Stock ideas are everywhere and not very hard to find. The best ones are the ones whose products and services you already use. Multi-billion dollar mutual fund managers pay tons of money to research products of companies whose stock they intend to buy. You have a leg up on these funds since you may already own these products and in some cases used them on a daily basis at home or at work.
3 Levels of What You Know
I break down “what you know” into 3 levels. I’ve had the most success investing in companies in which I have level 1 and 2 knowledge. Here’s my breakdown.
Level 1 is the highest level of competence in a product or service. This is a product that you actually use on a regular basis. Some examples are an iPhone, produced by Apple Inc. (AAPL), or Kleenex by Kimberly-Clark Corporation (KMB), or Stitch Fix by Stitch Fix, Inc. (SFIX). If you use these products or services on a regular basis, you know about the value they provide, their pros and cons, their level of customer service, and a multitude of other attributes.
Level 2 knowledge is not quite as good as Level 1, but still very good. It’s where you don’t actually use that product or service, but you have specialized knowledge of its industry. For example, you may not drink Pepsi, but you may be a long-time Coca-Cola fan. You may even be a Coca-Cola shareholder and have made a lot of money on Coca-Cola stock. Because Pepsi’s products are so similar to Coca-Cola, you understand it well and can make an educated investment decision on Pepsi.
By investing in what you know, you’ve already unconsciously done some of the most important legwork required to learn about a company.
You may not have firsthand knowledge of a product or service or even its industry, but you may know of someone close to you that does. Or you may have a strong interest and go out and do your own research. Sure, you can also go out of your way to try a company’s products or learn all you can about a product that you don’t already know about. I call this Level 3 knowledge. It can be a good way to learn about companies, but its impact is not as immediately powerful as Level 1 and 2 knowledge that is more ingrained into your subconscious mind.

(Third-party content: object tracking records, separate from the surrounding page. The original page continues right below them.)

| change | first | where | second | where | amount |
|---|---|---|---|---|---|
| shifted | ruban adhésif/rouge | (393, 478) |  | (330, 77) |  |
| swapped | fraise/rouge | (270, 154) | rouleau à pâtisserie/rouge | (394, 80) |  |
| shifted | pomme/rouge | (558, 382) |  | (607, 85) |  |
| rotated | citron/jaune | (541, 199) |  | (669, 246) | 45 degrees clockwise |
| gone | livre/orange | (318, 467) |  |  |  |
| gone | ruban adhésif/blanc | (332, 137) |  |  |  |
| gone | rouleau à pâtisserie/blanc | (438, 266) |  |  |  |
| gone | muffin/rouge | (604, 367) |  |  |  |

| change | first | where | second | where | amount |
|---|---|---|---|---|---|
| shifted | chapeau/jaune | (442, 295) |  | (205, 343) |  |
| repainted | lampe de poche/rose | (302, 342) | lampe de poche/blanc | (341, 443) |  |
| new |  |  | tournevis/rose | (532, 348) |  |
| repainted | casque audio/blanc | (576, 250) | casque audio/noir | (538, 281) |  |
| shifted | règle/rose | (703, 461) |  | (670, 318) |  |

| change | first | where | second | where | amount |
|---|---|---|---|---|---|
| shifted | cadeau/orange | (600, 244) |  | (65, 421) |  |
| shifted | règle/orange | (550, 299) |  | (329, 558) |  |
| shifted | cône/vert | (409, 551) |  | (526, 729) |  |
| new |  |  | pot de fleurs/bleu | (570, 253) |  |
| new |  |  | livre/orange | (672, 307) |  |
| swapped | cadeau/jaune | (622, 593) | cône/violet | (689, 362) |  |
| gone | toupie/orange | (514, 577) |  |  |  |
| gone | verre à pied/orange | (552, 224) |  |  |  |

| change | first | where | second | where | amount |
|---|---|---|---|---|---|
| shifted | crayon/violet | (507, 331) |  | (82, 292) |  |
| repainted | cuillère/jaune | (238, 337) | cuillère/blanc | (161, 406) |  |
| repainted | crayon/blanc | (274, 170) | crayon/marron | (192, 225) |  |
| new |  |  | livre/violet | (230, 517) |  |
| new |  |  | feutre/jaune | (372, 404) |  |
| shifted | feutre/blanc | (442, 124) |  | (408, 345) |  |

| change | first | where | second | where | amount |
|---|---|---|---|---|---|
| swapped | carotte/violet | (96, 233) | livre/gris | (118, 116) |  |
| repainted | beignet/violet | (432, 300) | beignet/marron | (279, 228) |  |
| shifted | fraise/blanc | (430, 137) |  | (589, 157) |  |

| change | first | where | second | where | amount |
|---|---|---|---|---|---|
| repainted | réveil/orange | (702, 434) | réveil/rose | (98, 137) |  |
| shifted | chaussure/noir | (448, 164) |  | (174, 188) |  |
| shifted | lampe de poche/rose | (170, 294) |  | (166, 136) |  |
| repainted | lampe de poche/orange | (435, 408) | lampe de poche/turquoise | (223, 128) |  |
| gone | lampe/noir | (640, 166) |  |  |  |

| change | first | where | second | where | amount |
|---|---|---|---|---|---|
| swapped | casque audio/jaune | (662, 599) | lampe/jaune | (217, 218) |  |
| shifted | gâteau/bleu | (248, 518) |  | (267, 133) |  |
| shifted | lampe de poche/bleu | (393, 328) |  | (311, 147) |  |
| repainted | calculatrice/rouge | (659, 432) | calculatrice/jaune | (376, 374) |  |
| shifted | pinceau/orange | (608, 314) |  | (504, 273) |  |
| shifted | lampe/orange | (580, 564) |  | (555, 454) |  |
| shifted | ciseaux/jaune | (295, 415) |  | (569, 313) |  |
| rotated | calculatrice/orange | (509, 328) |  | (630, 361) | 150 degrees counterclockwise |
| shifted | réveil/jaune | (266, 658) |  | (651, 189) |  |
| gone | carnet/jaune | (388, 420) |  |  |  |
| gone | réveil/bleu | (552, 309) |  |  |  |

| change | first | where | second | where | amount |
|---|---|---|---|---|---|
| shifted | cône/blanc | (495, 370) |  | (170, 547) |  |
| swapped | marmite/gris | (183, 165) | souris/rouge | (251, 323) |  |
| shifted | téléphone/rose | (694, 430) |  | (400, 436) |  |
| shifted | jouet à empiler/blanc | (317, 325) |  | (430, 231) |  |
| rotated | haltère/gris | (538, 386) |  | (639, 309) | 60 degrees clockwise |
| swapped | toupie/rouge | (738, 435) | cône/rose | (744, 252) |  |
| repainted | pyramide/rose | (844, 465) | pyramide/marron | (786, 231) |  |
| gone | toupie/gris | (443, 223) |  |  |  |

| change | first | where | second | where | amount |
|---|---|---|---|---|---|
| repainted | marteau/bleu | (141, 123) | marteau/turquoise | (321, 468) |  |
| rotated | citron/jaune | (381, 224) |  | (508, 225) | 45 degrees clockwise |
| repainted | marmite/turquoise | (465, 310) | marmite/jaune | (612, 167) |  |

STICK TO LEVEL 1 AND LEVEL 2 STOCKS
Stick to Level 1 and Level 2 stocks and try to stay away from Level 3 stocks until you’ve gained Level 1 or 2 knowledge about them. Anything less than Level 3 knowledge and you’re just gambling. Level 3 stocks have gotten me into trouble on more than 1 occasion.
Invest in What You Like
I’d like to take Mr. Lynch’s quote one step further. Don’t just invest in what you know, but invest in what you like. You may know a product or company very well, but its values go against your own values. Sure, a lot of money can be made in these companies, but will you lose sleep at night knowing you own shares of a company that goes against your core values? Everyone’s values are different. One person may have no problem investing in tobacco companies, while someone else may lose sleep over it. If you’re the latter, then just stay away. There are dozens of industries and thousands of stocks to choose from. There is no magical stock that you must own in order to be a successful stock investor.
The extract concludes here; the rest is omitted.